On April 7, Gaurav opened up about one of the most talked-about characters to come out of Aditya Dhar’s blockbuster franchise, Dhurandhar: The Revenge, and the story behind how he landed it is exactly the kind of thing that makes you believe in the slow burn of a career well lived.
The character is Aalam. An Indian spy running a milk soda shop in Karachi, charming enough to blend into the background, layered enough to stop you cold when the mask slips. And the line, oh, the line: “Darling, Darling dil kyu toda, peelo peelo aalam dhoodh soda.” If you haven’t heard it yet, you haven’t been on the internet lately. It’s everywhere. Reels, comment sections, voice notes sent between friends at midnight. The kind of dialogue that lodges itself into pop culture and refuses to leave.

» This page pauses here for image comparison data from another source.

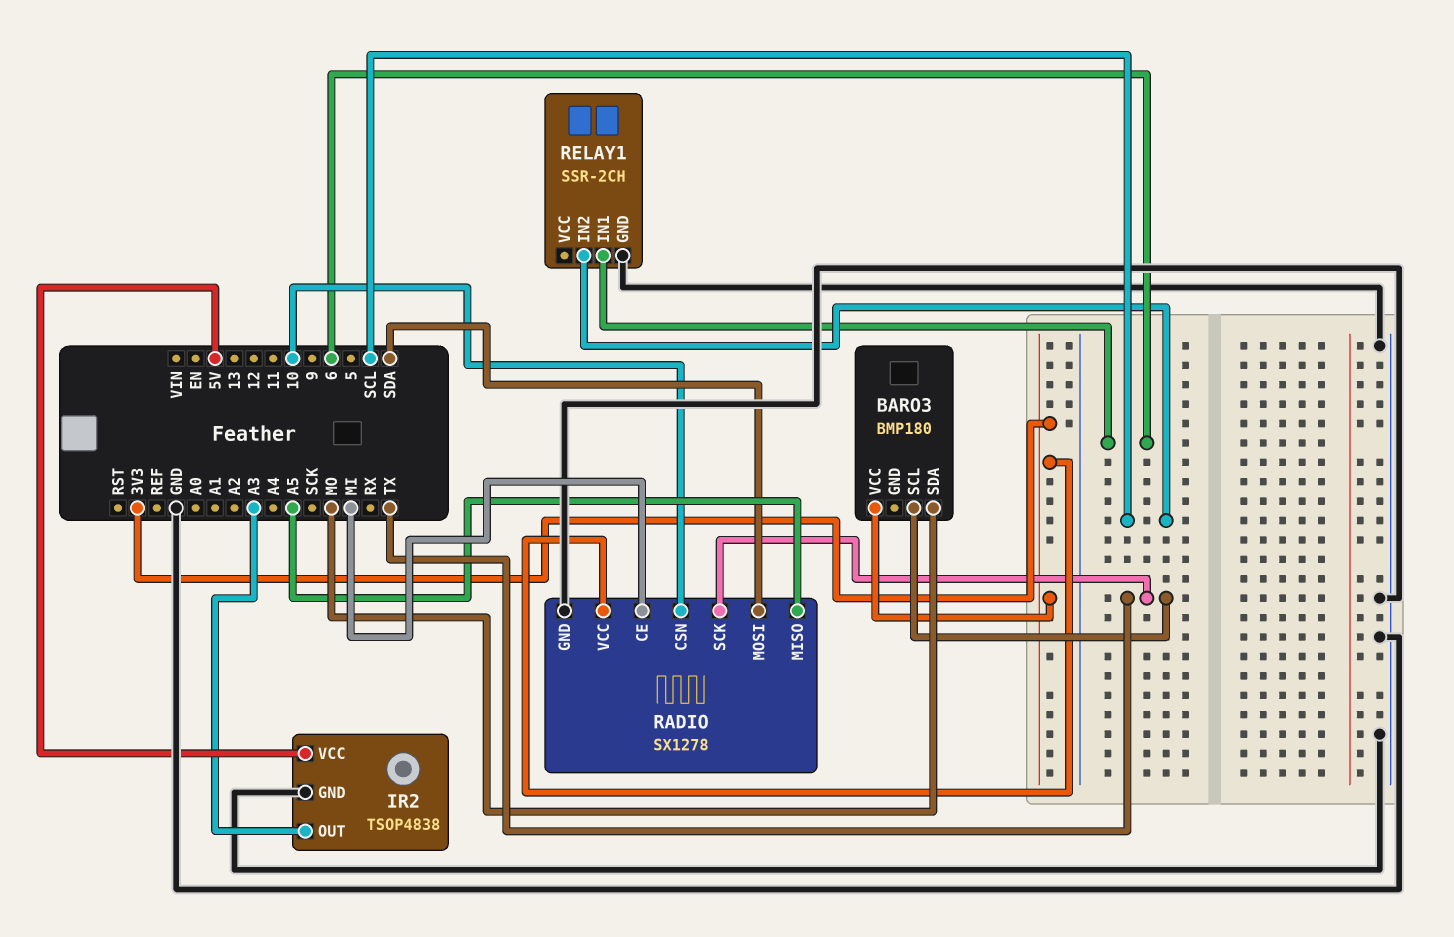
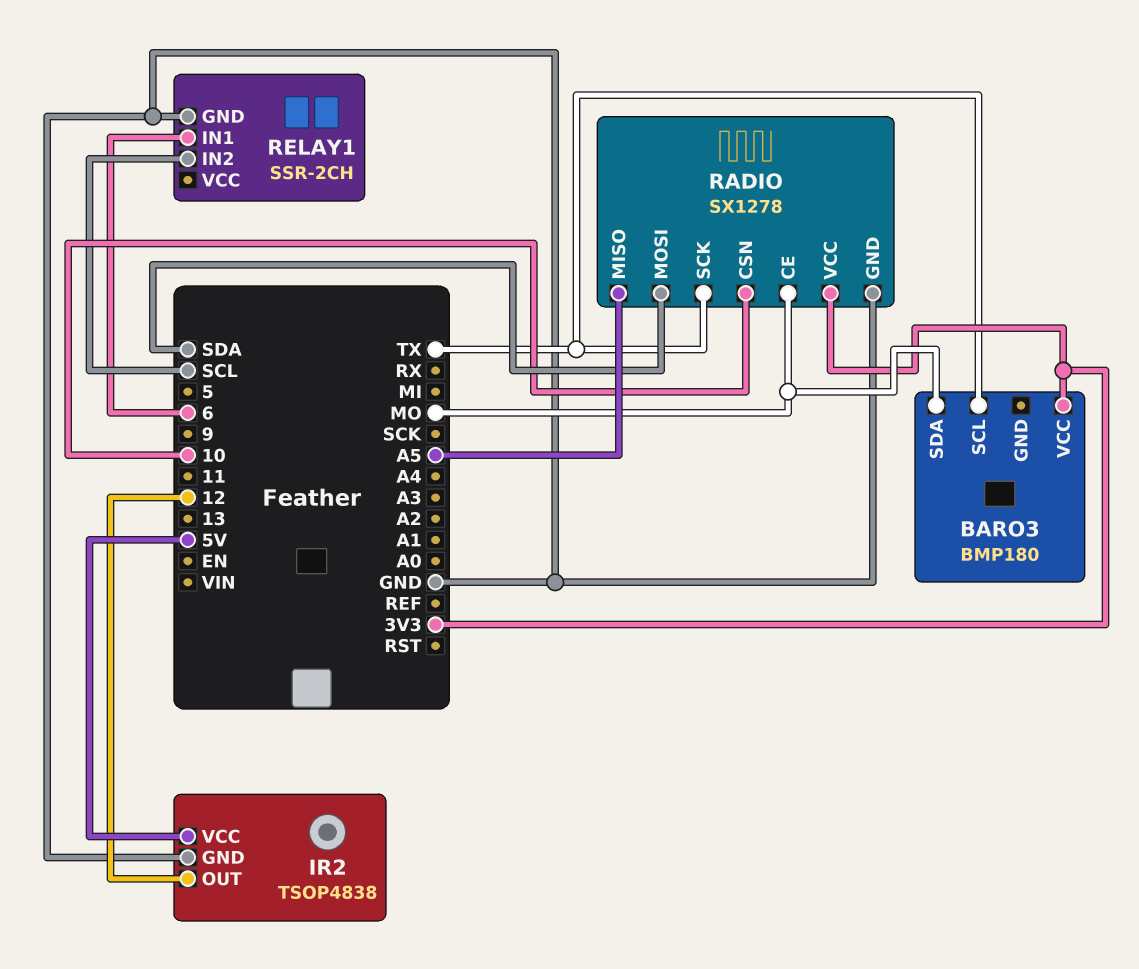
IR2 pin OUT: A3 -> 12
RADIO pin CE: MI -> MO

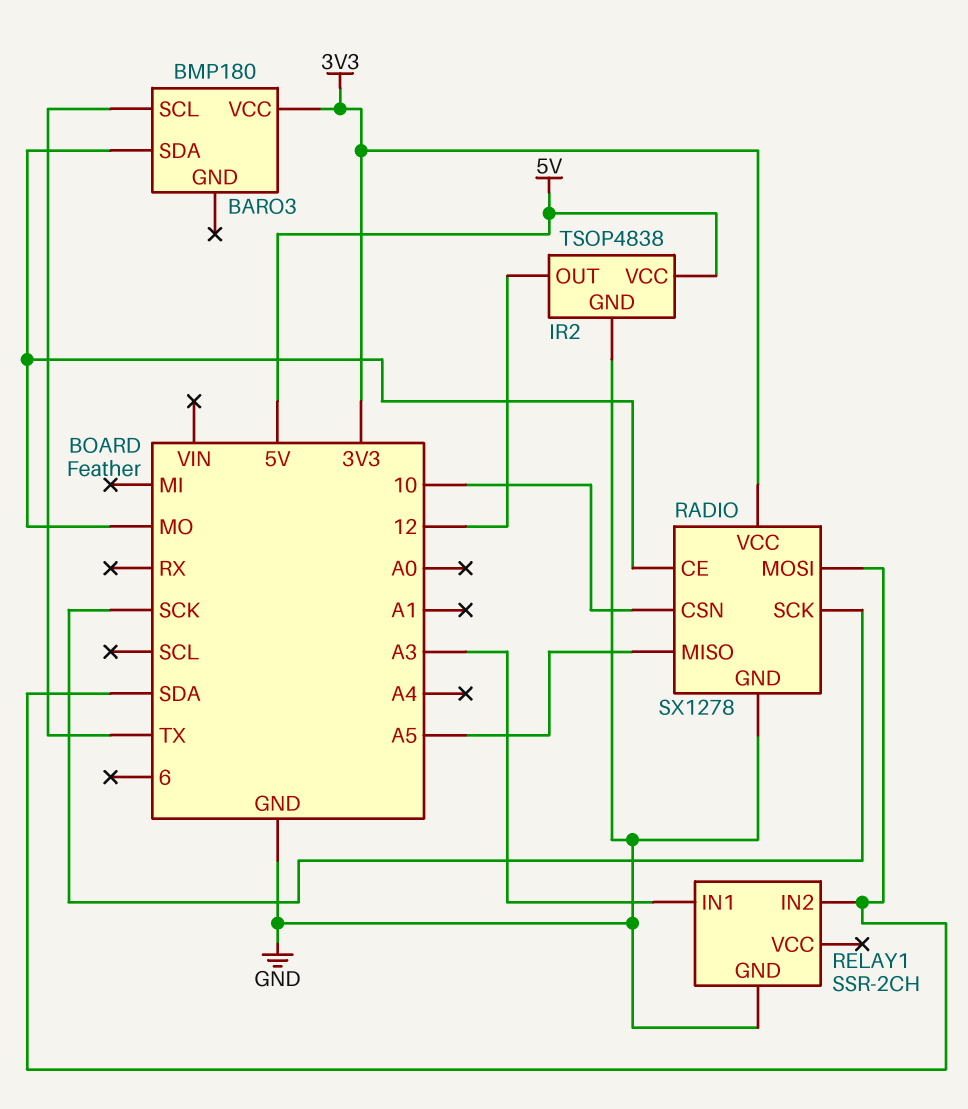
RADIO pin SCK: TX -> SCK
RELAY1 pin IN1: 6 -> A3
RELAY1 pin IN2: SCL -> SDA

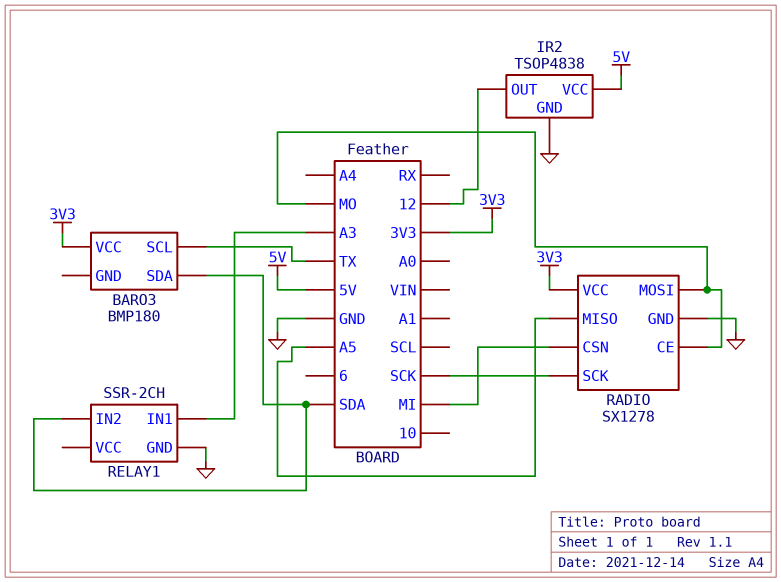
BARO3 pin SDA: MO -> SDA
RADIO pin CSN: 10 -> MI
RADIO pin MOSI: SDA -> MO

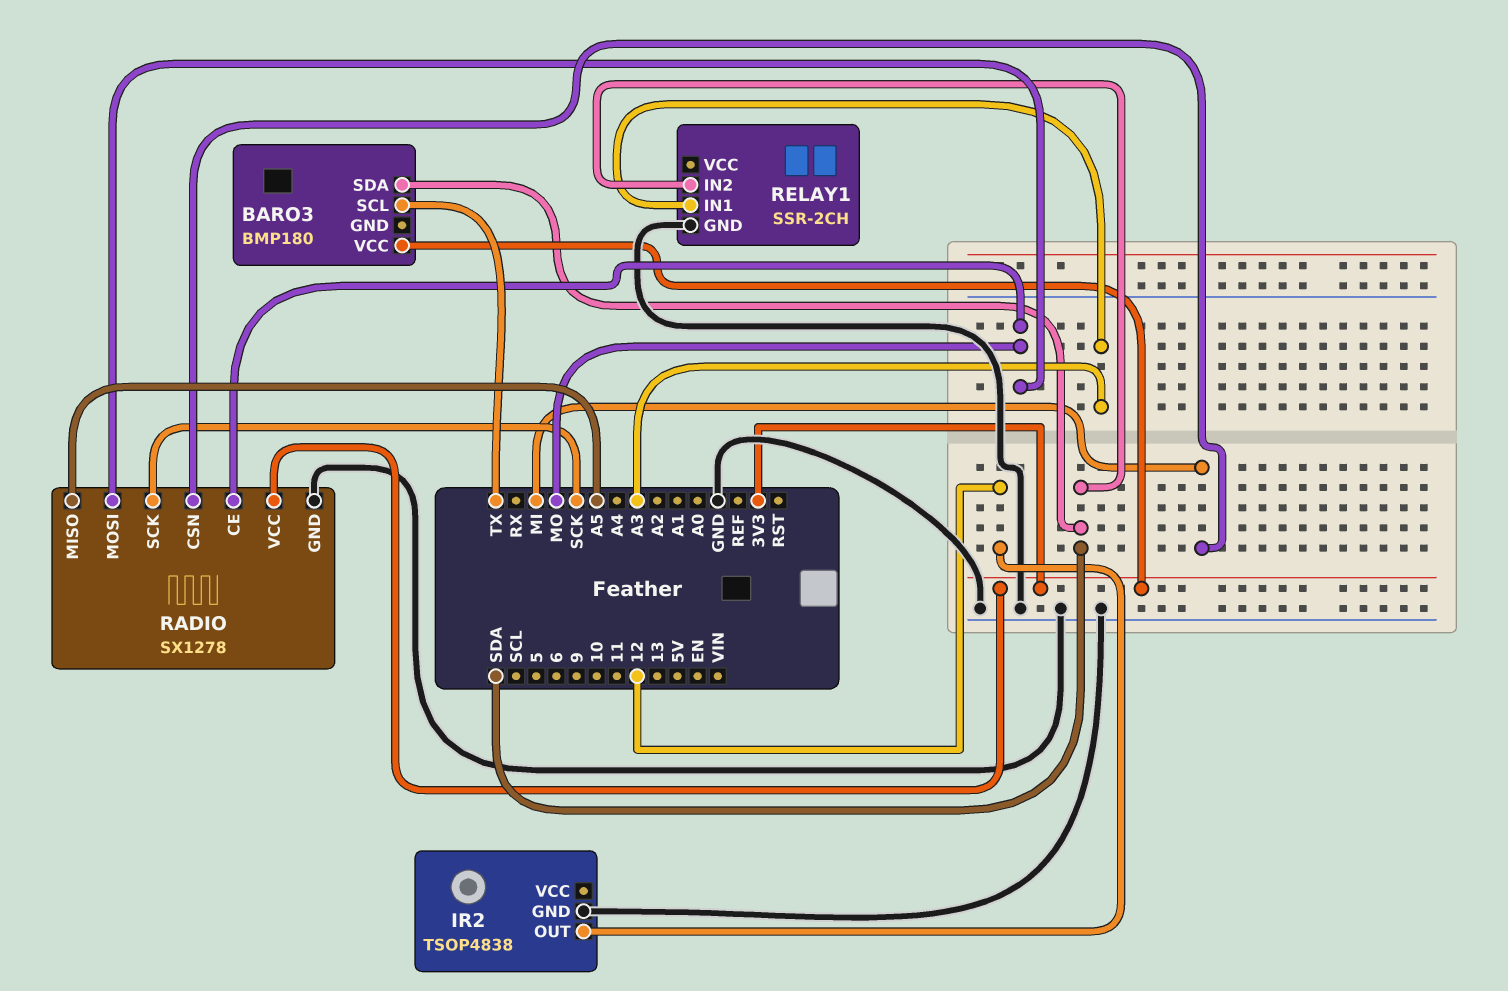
IR2 pin VCC: 5V -> none

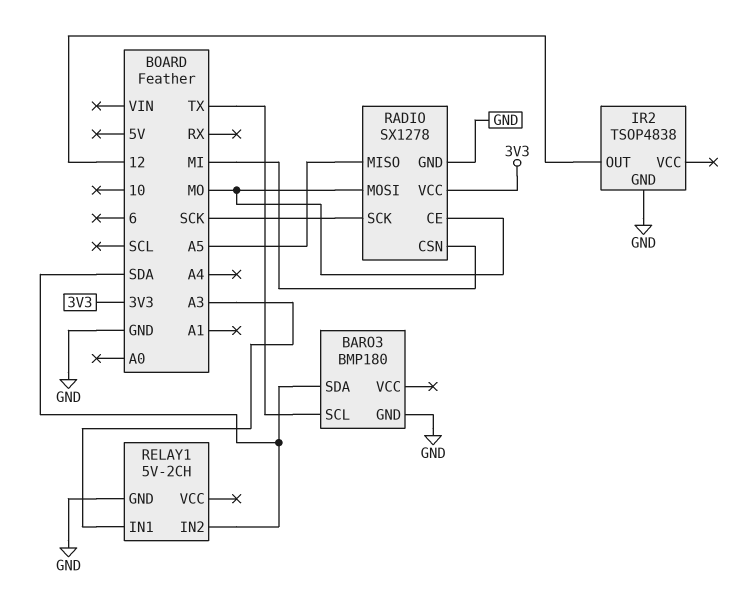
BARO3 pin GND: none -> GND
BARO3 pin VCC: 3V3 -> none
RELAY1: SSR-2CH -> 5V-2CH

But before any of that, there was a room in Mukesh Chhabra’s office and one scene that changed everything.
Gaurav didn’t walk in with something safe. He walked in with the scene, the one that sits at the emotional centre of the entire film. His character Aalam convinces the protagonist Hamza, played by Ranveer Singh, to let him take the fall for the death of a character named Pinda. It’s not a scene you coast through. It asks for everything. Weight, conviction, the kind of quiet intensity that doesn’t perform itself but simply arrives.
And he delivered it in an audition room.

Truth is, that decision to go straight for the jugular in casting turned out to be one of the smartest moves of his career. When the full narration came later and the real depth of Aalam was laid out in front of him, Gaurav said it wasn’t a shock. Because he had already been inside that emotional core. He had already felt the character breathe.
There’s something about that kind of preparation that separates a good performance from one people are still talking about months after release.
And people are still talking.
The physical transformation alone had the industry doing double takes. Farah Khan, someone who knows Gaurav personally, someone who has worked in and around Bollywood for decades, didn’t clock him. Close friends scrolled past his scenes without recognition. That kind of disappearing act isn’t just makeup and costume. It’s commitment so total it rewires how you carry yourself, how you speak, how you take up space on screen.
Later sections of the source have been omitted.